Now, it's one of the major players in content-delivery and site security. Cloudflare has 1,500 global employees and nearly 200 data centers, and protects more than 25 million internet properties--some 15 percent of the internet. The company's annual revenue is more than $350 million.
This election year, in an effort to help ensure Americans had consistent access to information about registering, voting, and candidates, Cloudflare volunteered its services for free to local governments--whose systems are key to the integrity of the election. Prince told Inc.'s What I Know podcast that he's been monitoring closely for interference over recent months.
"During the 2020 election, the attacks that we have seen have been relatively small in size," he said. "They've been relatively unsophisticated in nature."
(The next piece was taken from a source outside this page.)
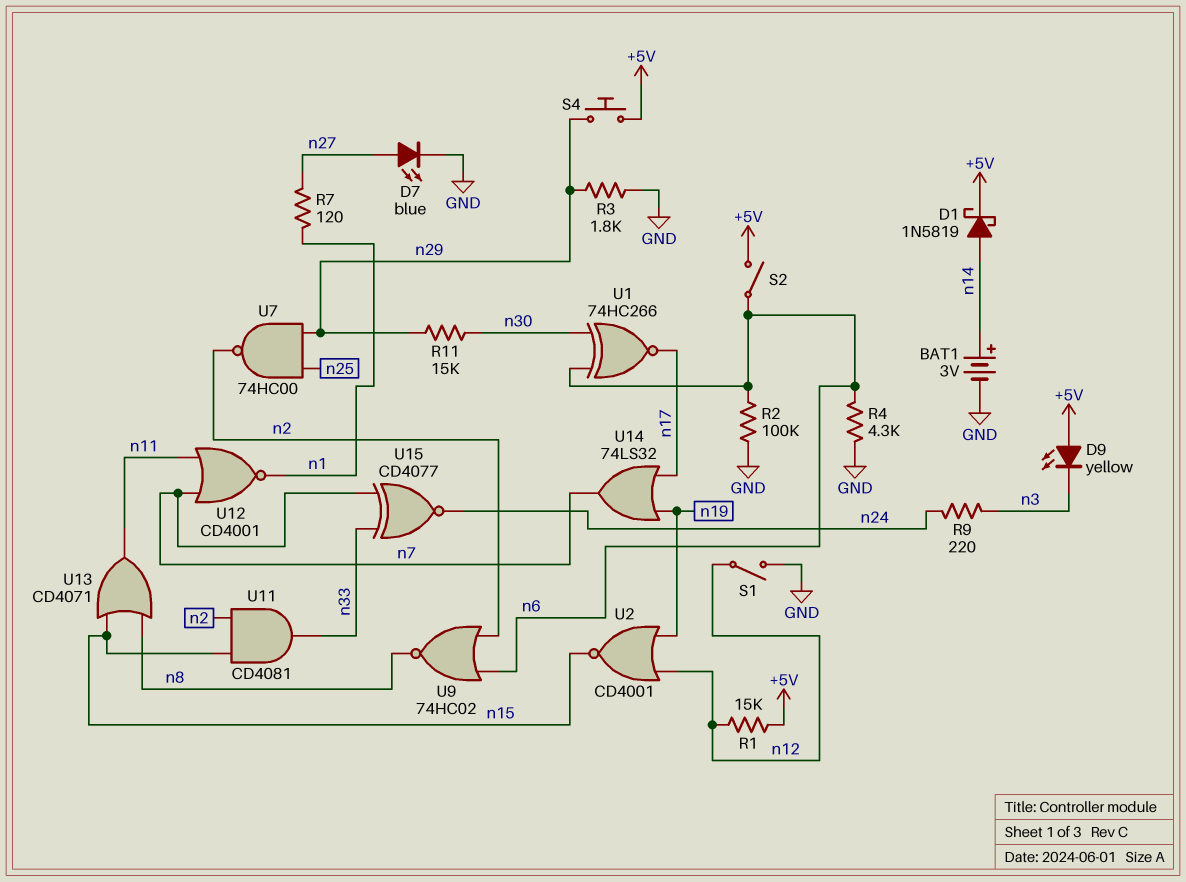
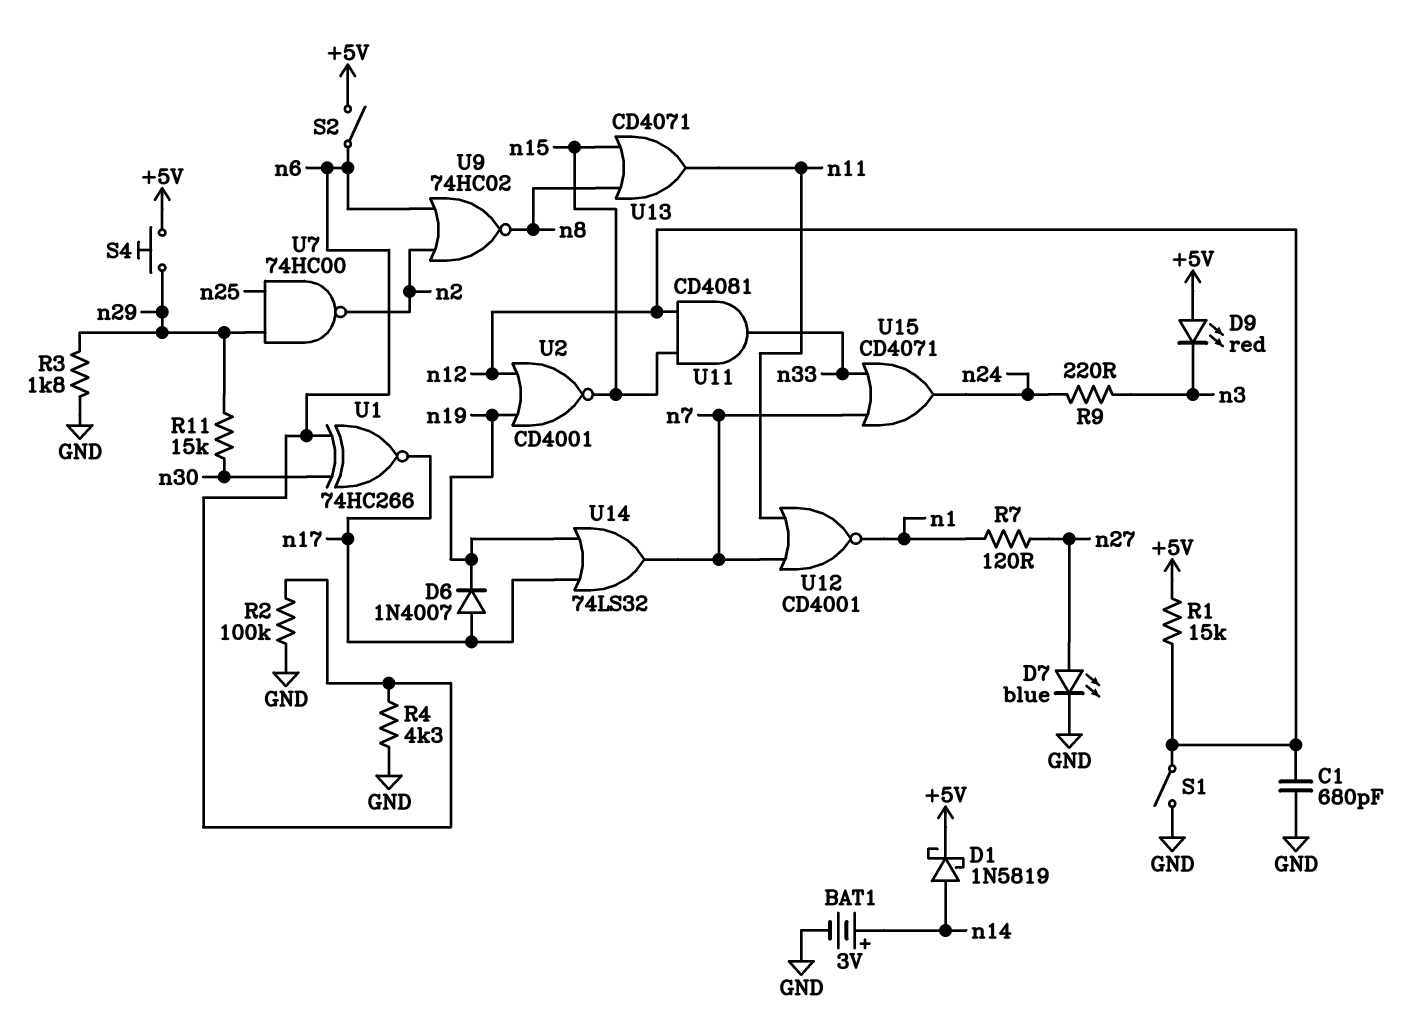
C1: none -> 680pF (GND, n12)
D6: none -> diode 1N4007 (A n17, K n19)
D9: LED yellow (A +5V, K n3) -> LED red (A +5V, K n3)
U11: AND CD4081 (in n2, in n15, out n33) -> AND CD4081 (in n12, in n15, out n33)
U15: XNOR CD4077 (in n7, in n33, out n24) -> OR CD4071 (in n7, in n33, out n24)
Amid its ridiculously fast growth over the past 10 years, Cloudflare hasn't been immune to hacks itself. An early attack that targeted the company taught Prince that because his company's backbone was trust, he'd need to respond to a failure with transparency about what went wrong.
"Unfortunately, in every company, you make mistakes. In most companies, you don't hear about them," Prince said. "At Cloudflare, we incessantly blog about them until people say, 'OK. We got it. You made a mistake. Shut up now!'"
He continued: "If you are in a business where trust is paramount, I think transparency and radical transparency is the best way--and maybe the only way--that you can earn that."